Dubai International Airport, previously the world’s sixth-busiest hub, narrowed the gap to the top two of Atlanta and Beijing last year after piling on 11 percent more passengers, spurred by the expansion of local carrier Emirates and its mammoth fleet of wide-body jets.
Dubai’s tally reached 78 million, a jump of 7.5 million, according to figures released Monday. While Atlanta Hartfield-Jackson, the main base for Delta Air Lines Inc., remains the busiest airport, its total of 101.5 million customers rose only 5.3 million.
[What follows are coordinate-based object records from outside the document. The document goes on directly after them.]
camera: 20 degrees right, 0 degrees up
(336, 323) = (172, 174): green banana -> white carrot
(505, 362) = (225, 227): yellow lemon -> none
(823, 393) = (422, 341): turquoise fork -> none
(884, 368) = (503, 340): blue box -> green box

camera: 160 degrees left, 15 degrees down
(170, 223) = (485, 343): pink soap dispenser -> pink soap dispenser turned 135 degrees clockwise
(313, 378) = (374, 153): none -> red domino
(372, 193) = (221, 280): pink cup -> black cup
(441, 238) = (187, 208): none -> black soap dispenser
Beijing Capital airport added 3.8 million to reach 89.9 million.
The Gulf hub passed former world No. 3 London Heathrow by total passengers, with the U.K. airport able to lift numbers by only 1.6 million to 75 million, crimped by a lack of operating slots on its two crowded runways. Dubai had already overtaken Heathrow as the busiest airport by international traffic in 2014. Last year it also overhauled the former global No. 5, Los Angeles, even as the U.S. hub added 4.3 million passengers to reach 74.94 million.
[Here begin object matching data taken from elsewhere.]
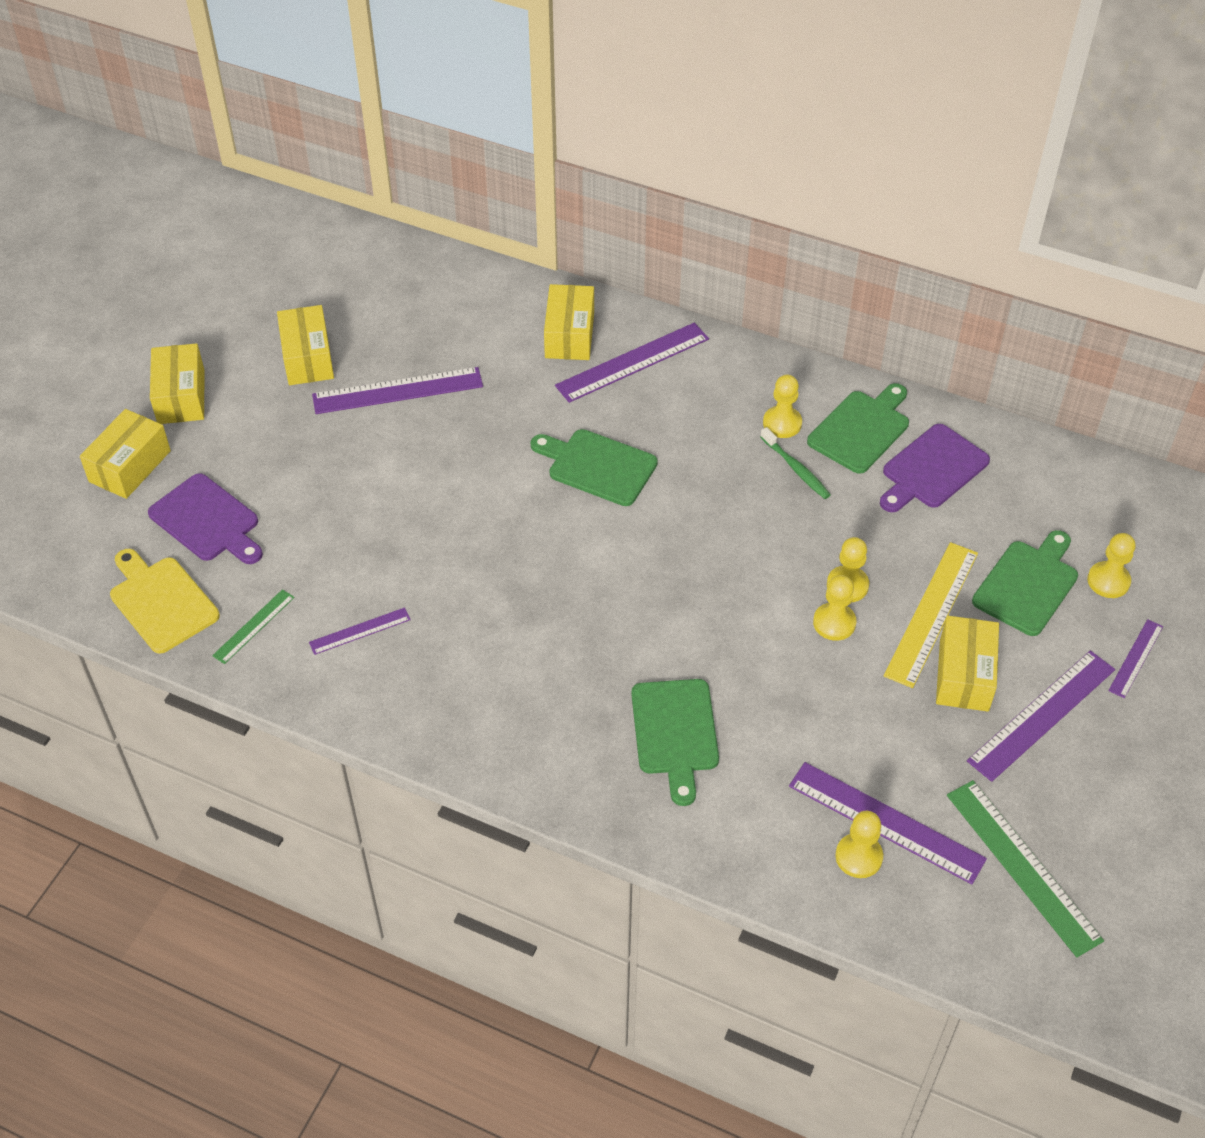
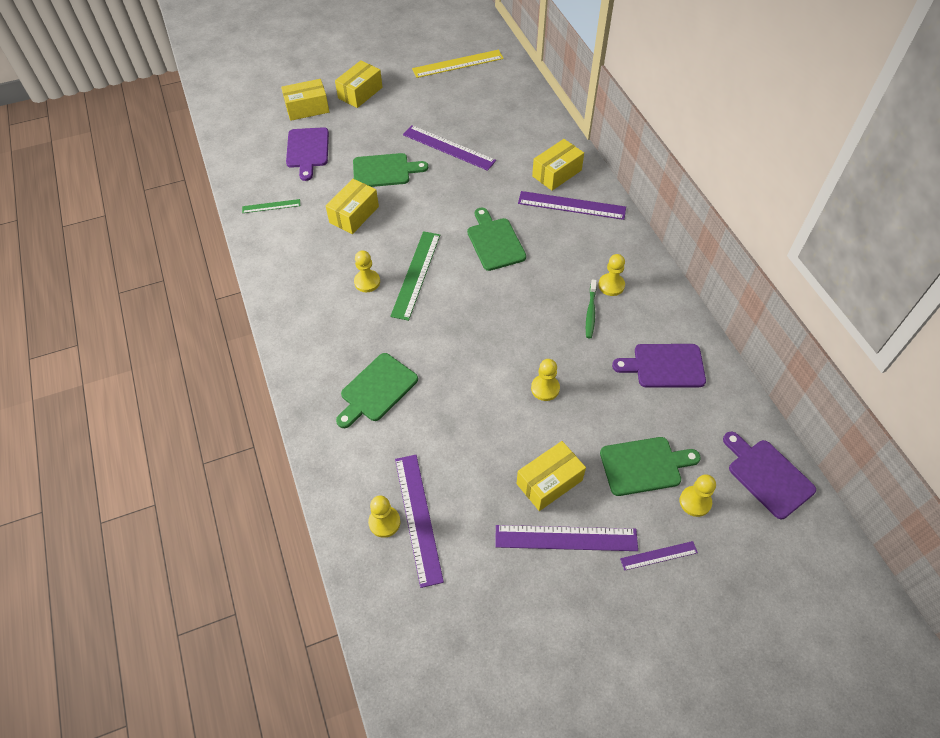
camera: 45 degrees right, 5 degrees up
(161, 601) = (252, 171): yellow cutting board -> none
(308, 358) = (429, 109): yellow box -> yellow box (354, 214)
(360, 631) = (307, 239): purple ruler -> none
(834, 623) = (515, 401): yellow pawn -> yellow pawn (367, 282)
(861, 429) = (650, 318): green cutting board -> green cutting board (384, 171)
(932, 613) = (572, 437): yellow ruler -> yellow ruler (458, 64)
(1023, 866) = (457, 604): green ruler -> green ruler (416, 274)
(1138, 504) = (767, 475): none -> purple cutting board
While Tokyo Haneda, ranked the fourth-busiest airport in 2014 with 73 million passengers, has yet to publish 2015 figures and could yet displace Dubai as world No. 3, it seems unlikely to do so after ranking behind the Gulf hub in the first six months with less than half the growth rate, according to Airports Council International data.
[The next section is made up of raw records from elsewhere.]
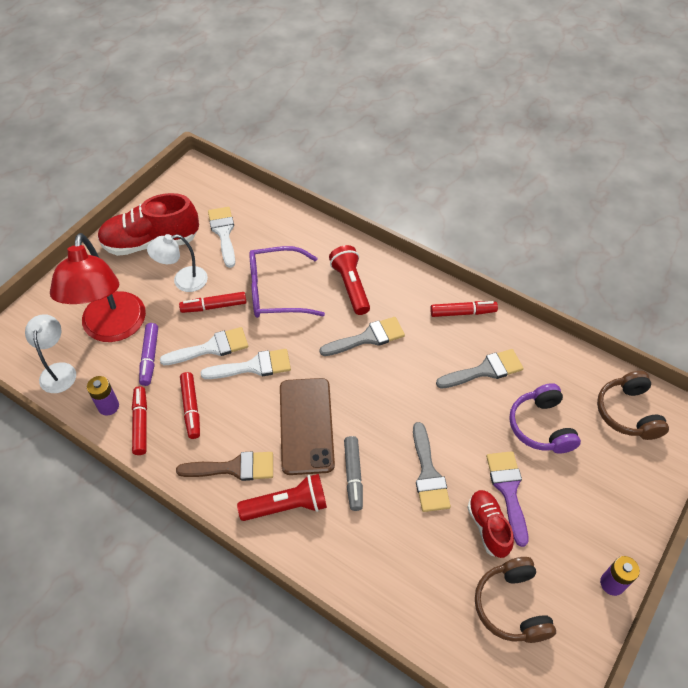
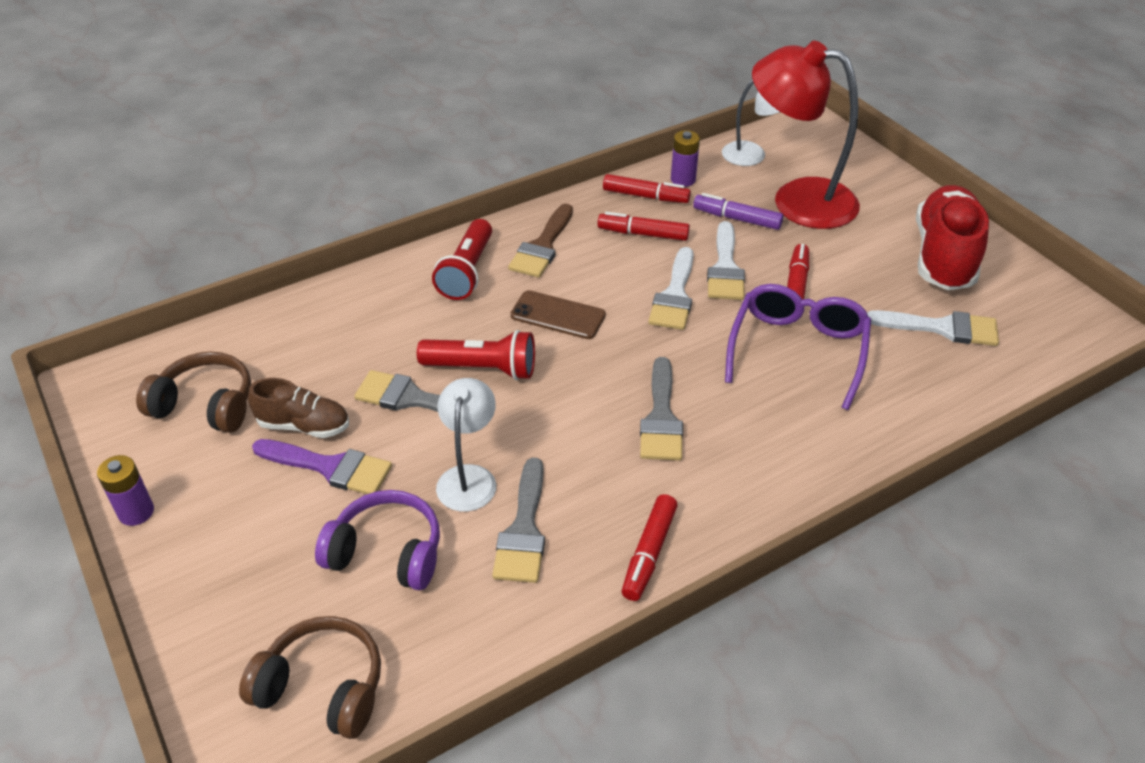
camera: 115 degrees right, 10 degrees down
(183, 281) = (856, 269): white lamp -> white lamp (469, 477)
(306, 425) = (558, 315): brown phone -> brown phone, size x0.63
(350, 286) = (772, 433): red flashlight -> red flashlight (483, 369)
(353, 476) = (462, 333): grey marker -> none
(488, 527) = (304, 425): red shoe -> brown shoe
Emirates boosted passenger numbers 9 percent last year to 51.3 million after swelling the world’s largest fleets of Airbus Group SE A380s and Boeing Co. 777s with 26 new aircraft. That’s equal to two-thirds of total traffic at Dubai International. The airport also attracted flights by 12 new carriers, with India remaining the most popular market, followed by the U.K. and Saudi Arabia.
Dubai International plans to take capacity to 90 million passengers a year, allowing for further growth before the main expansion of the sheikdom’s new Al Maktoum airport, which could one day handle 240 million passengers.